Think not of what can be achieved at the "pixel pipe" level, but what can be achieved at the quad level.

It was pointed out to me yesterday that, dependant on the architectures capabilities, there are differences at what can be done if you are working on a quad than what you may nominally expect given a single pixel pipe capabilities taken in isolation.
 
DaveBaumann said:
Think not of what can be achieved at the "pixel pipe" level, but what can be achieved at the quad level.

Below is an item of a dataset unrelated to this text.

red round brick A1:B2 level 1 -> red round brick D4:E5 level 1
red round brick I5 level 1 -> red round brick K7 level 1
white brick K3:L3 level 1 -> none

It was pointed out to me yesterday that, dependant on the architectures capabilities, there are differences at what can be done if you are working on a quad than what you may nominally expect given a single pixel pipe capabilities taken in isolation.

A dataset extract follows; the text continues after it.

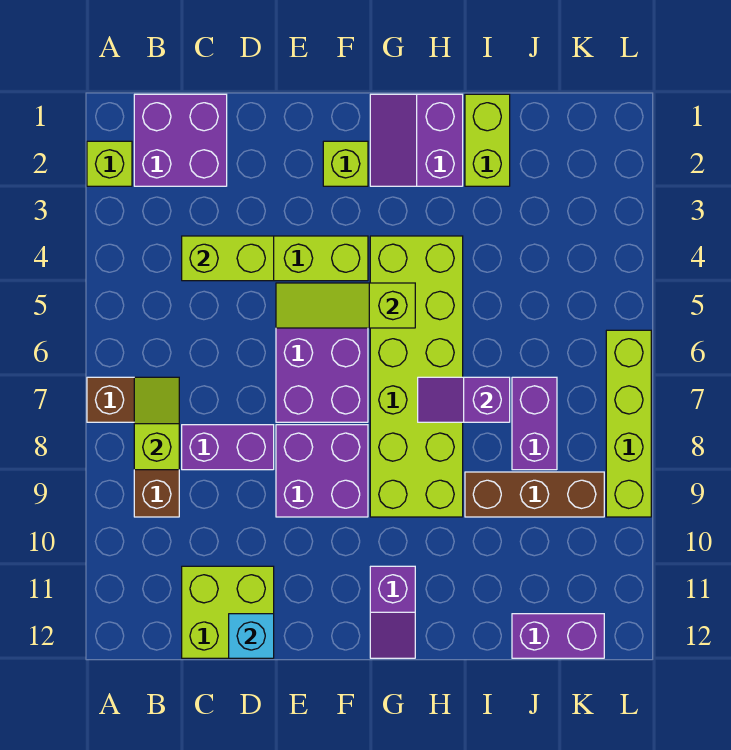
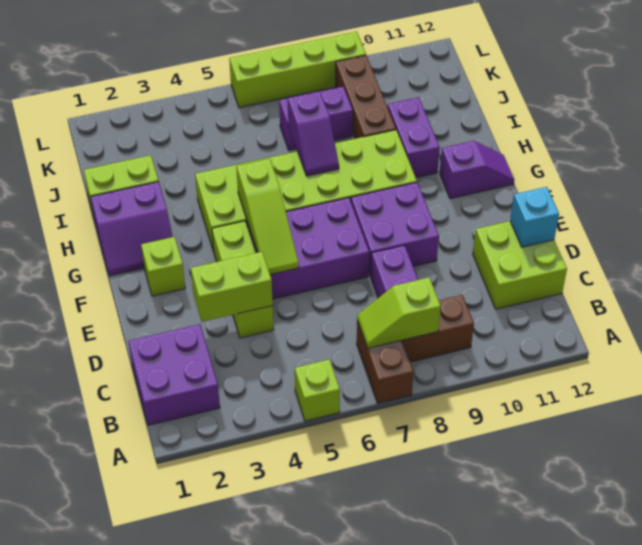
lime brick A2 level 1 -> lime brick A5 level 1
lime brick C4:D4 level 2 -> lime brick D3:D4 level 2
purple brick J12:K12 level 1 -> purple brick H10:I10 level 1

can I read that as one pipe that can output 4 zixels?
 
Think more about the other end of the pipeline - specifically then number of texture samples a "pixel pipe's texture sampler" can handle, opposed to the number of samples that may be required per quad.
 
An array of TMU's and ALU's dynamically alocated to "requesting" pipes?

Edit: Scratch that. One ubber TMU per 4 pipes reading the whole area on the texture regarding the quad, autogenerating a lower mip-map and able to output a trilinear quad in one cycle. Did I win anything?

PS. feels like first grade
 
Evildeus said:
Can someone explain what DB says to me (in simple words :devilish: ) ? Because it seems really interesting and important :!:

I'll give it a go, but I am probably wrong as well:

Maybe a quad shares more logic than one would think (e.g. maybe the 4 pixels in a quad share texture lookup-logic so that if a texture-lookup for all 4 pixels lies in the same 2x2 texel footprint (bilinear filtering) [or maybe texel-cache block] everything's fine, but if some texels lie in different regions additional latencies might me introduced).

That's my guess. Maybe. :?
 
Can I just be pleasantly pleased that I'm actually understanding a little of what y'all are talking about? :)

I'm almost starting to think that we should use the term "interconnector" more than "pipeline"...
 
DB does this apply to both major IHVs or one specific one?


Meaning, is this how ATi with an 8 "pipe" (420 :eek:) will be able to compete with the 16 "pipe" nV40? Being able to place more into the pipeline at the start and having the whole quad worked on sooner than the quad being assembled at a later stage in the nV40?
 
Pete said:
3dcgi said:
If a graphics chip can execute 2 shader ops per clock per pipe it wouldn't be "traditional."
I was just told that the NV2A can do that, shattering my belief that it was basically an NV25. So does that qualify the NV2A as "not traditional?"

NV20, NV2A and NV25 are all can execute 2 shader ops per clock per pipe.
 
Thanks, Hyp-X. So the following statement isn't entirely correct?

Geforce 3 has one vertex shader, then 4 pipelines with a FP32 TMU + FX9 (integer) shader per pipeline.

Geforce 4 has two vertex shaders, then 4 pipelines with a FP32 TMU + FX9 shader per piepline.

The XBOX NV2a has one vertex shader, then 4 pipelines with a FP32 TMU + FX9 + FX9 (note two shaders) per pipeline.

...

So the XBOX has around double the FX9 shader power per pipeline.
The poster meant 32-bit texture memory unit, not FP32. I'm still under the impression that NV2A, like NV25, had two vertex shaders, but I wouldn't put it beyond the realm of possibility that NV2A had additional improvements over NV20.
 
Pete said:
The poster meant 32-bit texture memory unit, not FP32. I'm still under the impression that NV2A, like NV25, had two vertex shaders, but I wouldn't put it beyond the realm of possibility that NV2A had additional improvements over NV20.
Pete, according to DaveBaumann and Demirug, the NV2x has an IEEE compliant fp32 texture shader (confirm) in addition to the TMU. The texture shader is thought to have been expanded and generalized into the Texture address processor/shader core witnesseed in NV3x (confirm).
 
No, both NV20 and NV25 have two register combiners per pipe. So does IIRC NV10 and NV15, although loopback is missing (same as in texture shader).